Ni siquiera la calor es la misma. Antes, la calor olía y sabía a cosas. A estiércol demasiado reseco en las macetas calientes del patio, a higos chumbos reposando en el cubo del brocal, al suavizante barato con que mamá había lavado la manta o el colchón que se tendía en medio del salón, a la larga como nosotros y nuestra siesta que siempre llegaba a deshora. Pero lo peor es el tiempo, que ahora pasa escurridizo, volandero, traicionero mientras no nos da tiempo de decir que es verano. Antes, el tiempo era denso, ancho e interminable de un día de julio a otro día de julio. Uno pensaba en el estío que quedaba por delante durante la primera semana de julio y nos parecía imposible que llegara final de mes. Y no era una percepción. Era imposible. A duras alegrías, cuadernillos Rubio y siestas eternas, transcurría una semana. De modo que la promesa de papá de que iríamos un día a la Piscina de Coria era insoportable porque, en rigor, quedaba tanto verano por delante que era como prometer a largo plazo, larguísimo, para el futuro que no nos pertenecía. Parecía una excusa, un despropósito, una salida por la tangente más que una promesa.



Aunque, con el tiempo, y el olvido de la promesa, llegaba el día de la Piscina de Coria. Uno soñaba toda la noche anterior con aquellos veladores y sillas de hierro viejo y colores diversos, rotundos, desacomplejados, bajo un cañaveral enorme en el que había que esperar a tomarse un yogur, que papá cortase la tortilla hiperbólica, que nos tomáramos un refresco, un algo, antes de irnos exultantes a la piscina. Los mayores parecían disfrutar estirando nuestra paciencia de niños hasta que ya no podíamos más. Dejábamos la fanta a medias, se nos olvidaba quitarnos la camiseta, nos íbamos corriendo, volvíamos, la tirábamos allí y salíamos pitando, chancleteando, aprovechando que papá y mamá habían relajado la expresión y, sin darnos permiso, percibíamos que ahora sí, que ya nos dejarían en paz para correr a la piscina. 

No sabíamos si el agua estaba templada o fría.

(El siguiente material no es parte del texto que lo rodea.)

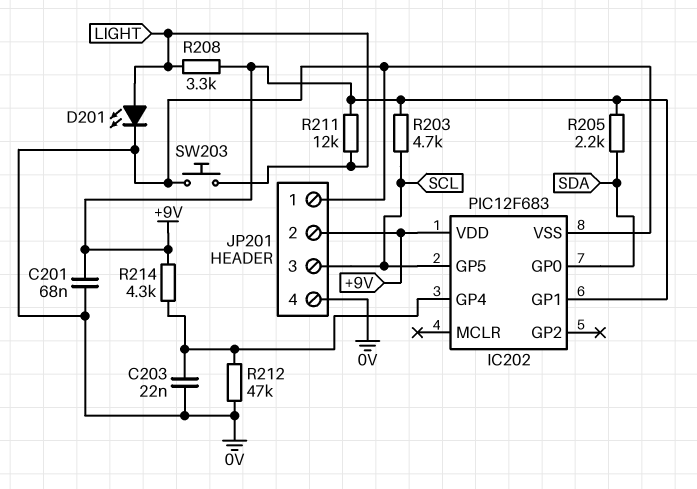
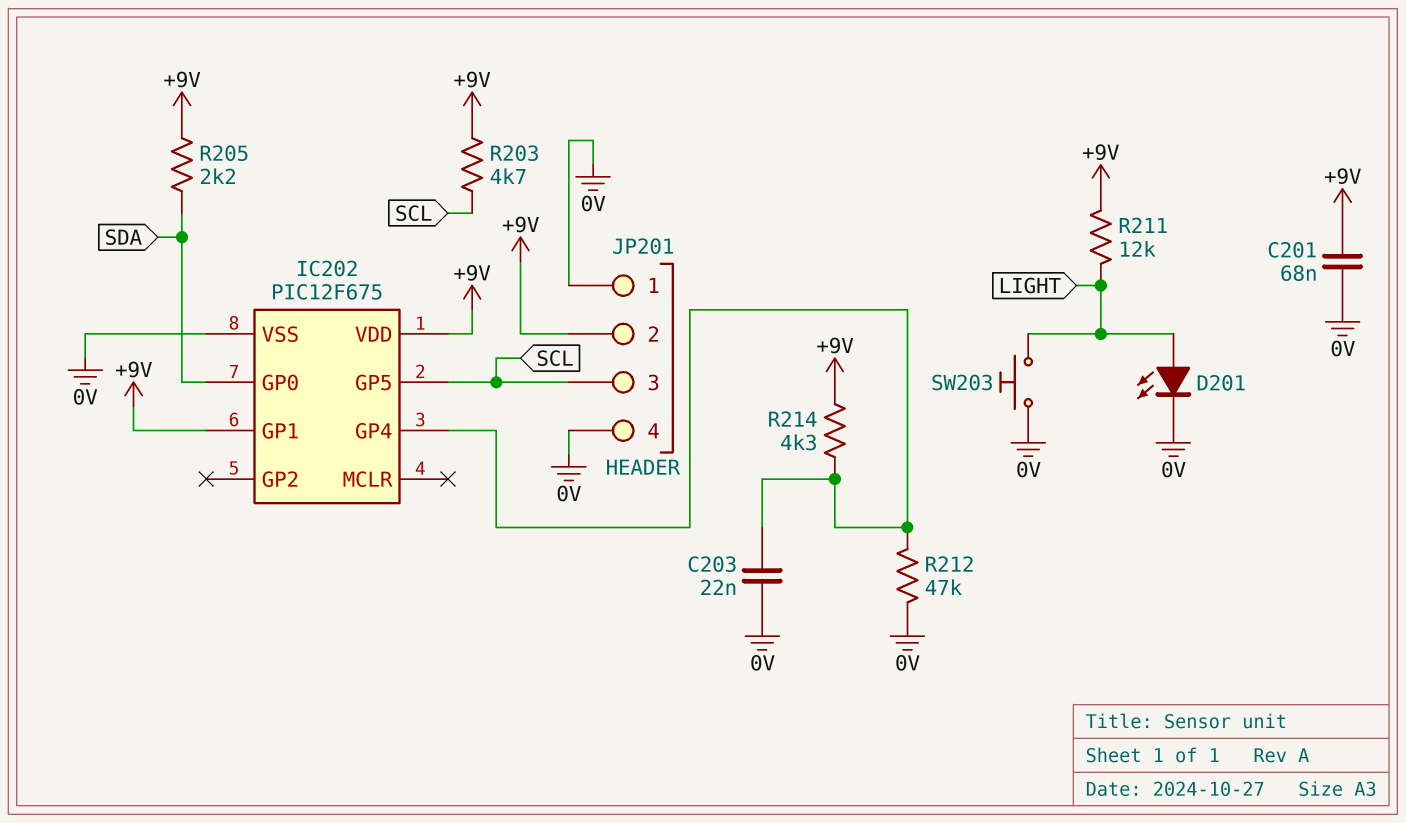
IC202: PIC12F683 -> PIC12F675
R208: 3.3k (+9V, LIGHT) -> none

Cuando nos parábamos a pensarlo, teníamos que sobreponer nuestras respiraciones porque nos ahogábamos de tanto nadar de un bordillo al otro, de tocar la escalerilla suelta, de otear otros chicos con colchonetas que jamás se nos ocurrió pedir, de deslumbrarnos con los destellos del primer sol de las once sobre la superficie de unas aguas inundadas de cloro. Sólo salíamos arrugados, con hambre e hipo a la hora de almorzar. Y al atardecer, cuando volvíamos sin gasolina en el cuerpo, nos picaban los ojos de tanto buceo por los mismos fondos. En la cama, sentíamos bambolearnos entre el sueño y la sensación de un oleaje que ya no volveríamos a disfrutar hasta el verano siguiente. 

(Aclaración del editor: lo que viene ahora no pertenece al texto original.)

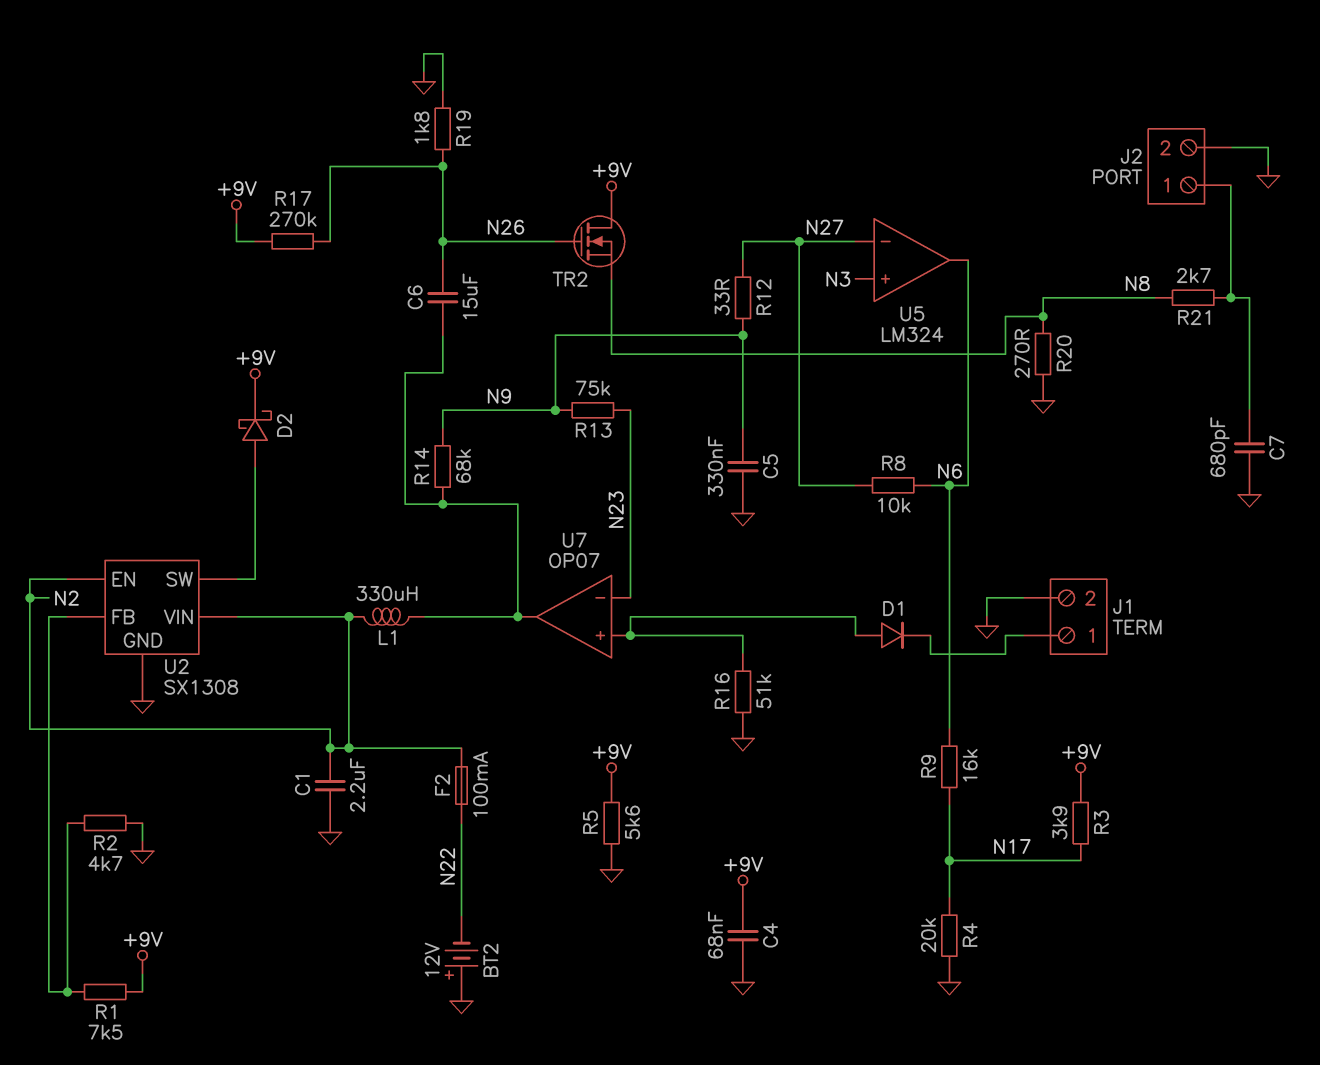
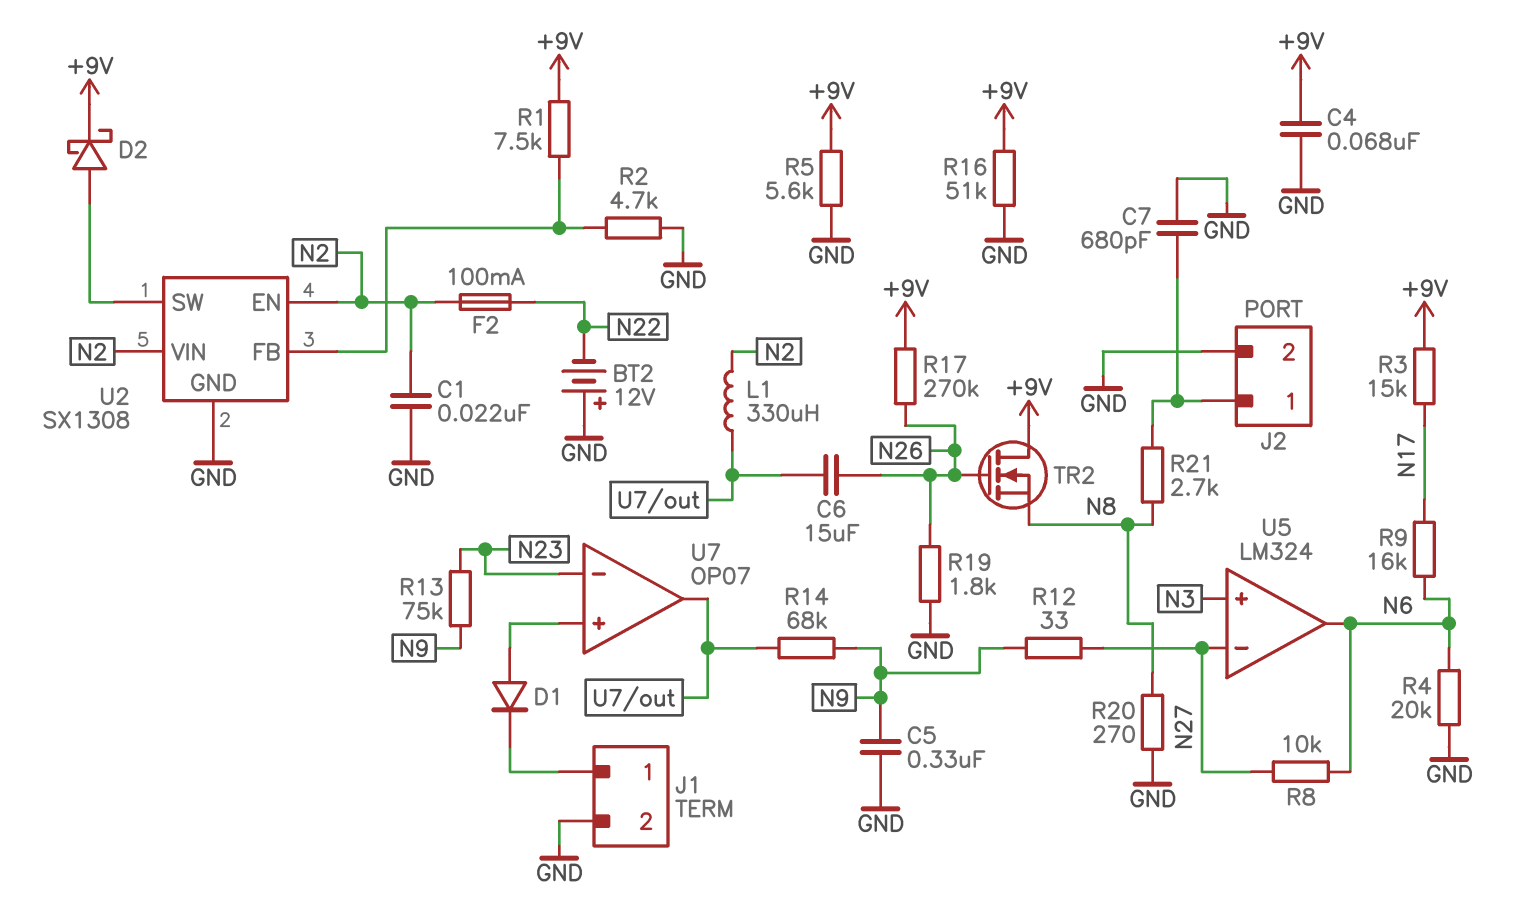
C1: 2.2uF (GND, N2) -> 22nF (GND, N2)
R3: 3.9k (+9V, N17) -> 15k (+9V, N17)
R4: 20k (GND, N17) -> 20k (GND, N6)
R16: 51k (GND, U7/in+) -> 51k (+9V, GND)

Lo de la Piscina de Coria era una vez en todo el verano. Todavía recuerdo cómo una de aquellas veces de uno de aquellos años mi hermana rompió a llorar dentro del coche, cruzando la barcaza de Coria, porque empezó a chispear. Eran goterones gordos de una tormenta camastrona de verano. Mi hermana argumentaba, entre suspiros, que para una vez que íbamos, ya era mala suerte que lloviera a comienzos de agosto. Pero mi padre insistía en que el agua era agua. Señalaba la superficie parduzca del Guadalquivir, al son sordo del motor, mientras mamá sonreía en silencio, tal vez comprendiendo que llevábamos razón en nuestra melancolía. No dejó de llover ni siquiera cuando aparcamos en aquel llano polvoriento de sombrajos mal montados, ni cuando subimos las escaleras con la nevera verde que tanto pesaba, la cesta cargada con viandas para una semana, aunque nos esperaban allí siete u ocho horas, en cuanto abrieran las taquillas, que seguían cerradas. 

Cuando nos zambullimos en la piscina, nos dimos cuenta de que papá llevaba razón, que los goterones de aquella lluvia de verano eran de la misma naturaleza que los salpicones que nos propinábamos mi hermana y yo, felices, sobre todo, porque no sabíamos aún que el verano dejaría de ser un día lo que era por aquel entonces.